The Azerbaijani Armed Forces were re-established on October 9, 1991, in accordance with the Law of the Republic of Azerbaijan on the Armed Forces of Azerbaijan. Initially, the equipment and facilities of Azerbaijan's army were those of the 4th Army (Soviet Union). Since the fall of the Soviet Union, Azerbaijan has been trying to further develop its armed forces into a professional, well-trained, and mobile military. Since 2005 Azerbaijan has increased its military budget to $2.46 billion in 2009.

Azerbaijan has its own defense industry, which manufactures small arms and military aircraft. There are hopes to produce other military equipment.

Azerbaijan joined the multi-national force during the Iraq War, and from 2006 to 2008 sent troops to the northern parts of Iraq. Azerbaijan provided 250 troops. One hundred soldiers were sent on December 29, 2004, to reinforce the 150 soldiers already in the country. They provided security for the local Turkmen people, as well as for religious sites and convoys. Troops from Azerbaijan serve with the NATO-led International Security Assistance Force in Afghanistan. The widespread use of drones in the ongoing Nagorno-Karabakh conflict is a novelty not only in the military history of Azerbaijan but also in general.

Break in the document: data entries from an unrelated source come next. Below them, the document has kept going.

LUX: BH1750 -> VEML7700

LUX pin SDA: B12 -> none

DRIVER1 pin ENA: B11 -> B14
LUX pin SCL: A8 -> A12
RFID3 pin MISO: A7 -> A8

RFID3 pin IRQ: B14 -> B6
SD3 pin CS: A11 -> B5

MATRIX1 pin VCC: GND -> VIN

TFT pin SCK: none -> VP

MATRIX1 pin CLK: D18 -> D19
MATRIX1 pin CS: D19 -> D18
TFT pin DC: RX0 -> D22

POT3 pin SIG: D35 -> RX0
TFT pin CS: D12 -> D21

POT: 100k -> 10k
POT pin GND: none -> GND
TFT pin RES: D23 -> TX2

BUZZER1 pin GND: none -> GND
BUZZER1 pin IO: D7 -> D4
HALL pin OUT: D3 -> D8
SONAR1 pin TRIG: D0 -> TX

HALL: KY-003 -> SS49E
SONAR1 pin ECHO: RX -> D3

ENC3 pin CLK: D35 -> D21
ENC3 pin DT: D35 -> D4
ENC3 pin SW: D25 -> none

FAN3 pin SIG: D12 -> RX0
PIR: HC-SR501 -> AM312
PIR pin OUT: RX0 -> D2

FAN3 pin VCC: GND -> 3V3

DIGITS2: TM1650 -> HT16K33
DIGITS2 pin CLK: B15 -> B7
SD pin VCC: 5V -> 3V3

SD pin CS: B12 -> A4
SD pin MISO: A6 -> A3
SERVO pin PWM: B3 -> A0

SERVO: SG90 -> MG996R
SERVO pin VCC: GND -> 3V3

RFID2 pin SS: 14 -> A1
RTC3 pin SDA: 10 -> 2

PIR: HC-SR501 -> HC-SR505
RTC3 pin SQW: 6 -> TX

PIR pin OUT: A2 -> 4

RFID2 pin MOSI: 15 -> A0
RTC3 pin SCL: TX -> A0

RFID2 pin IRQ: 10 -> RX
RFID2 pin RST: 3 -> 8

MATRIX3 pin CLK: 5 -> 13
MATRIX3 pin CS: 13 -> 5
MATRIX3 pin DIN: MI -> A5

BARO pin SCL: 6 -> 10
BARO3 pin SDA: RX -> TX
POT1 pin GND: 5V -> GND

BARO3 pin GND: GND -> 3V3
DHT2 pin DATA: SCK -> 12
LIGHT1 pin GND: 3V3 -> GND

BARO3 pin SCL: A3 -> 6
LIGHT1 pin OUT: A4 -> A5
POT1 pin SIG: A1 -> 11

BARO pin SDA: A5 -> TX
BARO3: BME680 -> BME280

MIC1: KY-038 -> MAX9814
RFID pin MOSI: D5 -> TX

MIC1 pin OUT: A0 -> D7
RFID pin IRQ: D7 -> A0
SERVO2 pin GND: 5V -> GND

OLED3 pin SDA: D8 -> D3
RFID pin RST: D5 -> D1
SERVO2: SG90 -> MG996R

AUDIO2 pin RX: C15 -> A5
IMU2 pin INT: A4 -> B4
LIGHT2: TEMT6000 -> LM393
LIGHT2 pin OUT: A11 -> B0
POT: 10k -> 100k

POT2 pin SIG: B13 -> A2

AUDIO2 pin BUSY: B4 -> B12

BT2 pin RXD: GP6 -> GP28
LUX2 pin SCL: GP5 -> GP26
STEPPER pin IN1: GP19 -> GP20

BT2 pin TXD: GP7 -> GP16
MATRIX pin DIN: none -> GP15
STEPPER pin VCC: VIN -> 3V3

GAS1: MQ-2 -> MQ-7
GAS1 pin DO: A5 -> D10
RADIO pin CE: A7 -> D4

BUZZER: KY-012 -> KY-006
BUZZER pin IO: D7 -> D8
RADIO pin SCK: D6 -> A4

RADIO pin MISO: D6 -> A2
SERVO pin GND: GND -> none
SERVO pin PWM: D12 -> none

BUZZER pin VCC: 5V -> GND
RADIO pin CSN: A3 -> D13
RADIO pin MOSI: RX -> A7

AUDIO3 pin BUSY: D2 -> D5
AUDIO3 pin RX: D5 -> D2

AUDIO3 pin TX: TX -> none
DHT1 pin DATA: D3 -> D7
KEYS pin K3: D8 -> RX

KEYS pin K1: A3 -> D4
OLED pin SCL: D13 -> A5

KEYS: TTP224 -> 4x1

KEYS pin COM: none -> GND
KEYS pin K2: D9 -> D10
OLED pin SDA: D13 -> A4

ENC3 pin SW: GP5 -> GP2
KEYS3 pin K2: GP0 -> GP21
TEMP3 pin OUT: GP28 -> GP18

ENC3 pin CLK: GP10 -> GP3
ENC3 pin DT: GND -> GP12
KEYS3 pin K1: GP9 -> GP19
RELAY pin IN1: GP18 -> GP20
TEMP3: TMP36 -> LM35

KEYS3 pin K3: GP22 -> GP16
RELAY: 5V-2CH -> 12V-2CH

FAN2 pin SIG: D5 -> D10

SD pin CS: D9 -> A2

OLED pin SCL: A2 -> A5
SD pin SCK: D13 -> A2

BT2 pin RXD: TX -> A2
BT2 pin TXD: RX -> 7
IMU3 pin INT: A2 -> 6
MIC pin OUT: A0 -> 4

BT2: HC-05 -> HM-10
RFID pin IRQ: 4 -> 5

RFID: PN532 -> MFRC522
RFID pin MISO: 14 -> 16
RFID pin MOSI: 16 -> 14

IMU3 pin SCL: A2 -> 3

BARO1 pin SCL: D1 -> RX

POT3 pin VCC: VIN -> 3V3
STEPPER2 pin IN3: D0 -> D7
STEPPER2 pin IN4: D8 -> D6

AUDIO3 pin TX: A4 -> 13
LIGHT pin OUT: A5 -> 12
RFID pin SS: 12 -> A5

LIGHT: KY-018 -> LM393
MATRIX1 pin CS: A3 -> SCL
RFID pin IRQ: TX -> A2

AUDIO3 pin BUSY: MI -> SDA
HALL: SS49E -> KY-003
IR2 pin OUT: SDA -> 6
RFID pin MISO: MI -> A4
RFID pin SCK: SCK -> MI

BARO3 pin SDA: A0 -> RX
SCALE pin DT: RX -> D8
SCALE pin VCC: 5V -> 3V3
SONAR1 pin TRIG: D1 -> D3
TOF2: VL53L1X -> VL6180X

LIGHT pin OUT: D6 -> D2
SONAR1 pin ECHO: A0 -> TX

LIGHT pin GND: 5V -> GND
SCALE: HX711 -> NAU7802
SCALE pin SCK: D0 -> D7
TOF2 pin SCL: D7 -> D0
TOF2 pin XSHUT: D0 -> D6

=== Second Nagorno-Karabakh War ===

Clashes began on the morning of 27 September 2020 along the Line of Contact. Total casualties were in the low thousands. Following the capture of Shusha, the second-largest settlement in Nagorno-Karabakh, by Azerbaijani forces, a ceasefire agreement was signed between Azerbaijan and Armenia, ending all hostilities in the area. Under the agreement, Armenia returned the surrounding territories it occupied in 1994 to Azerbaijan while Azerbaijan gained land access to its Nakhchivan exclave.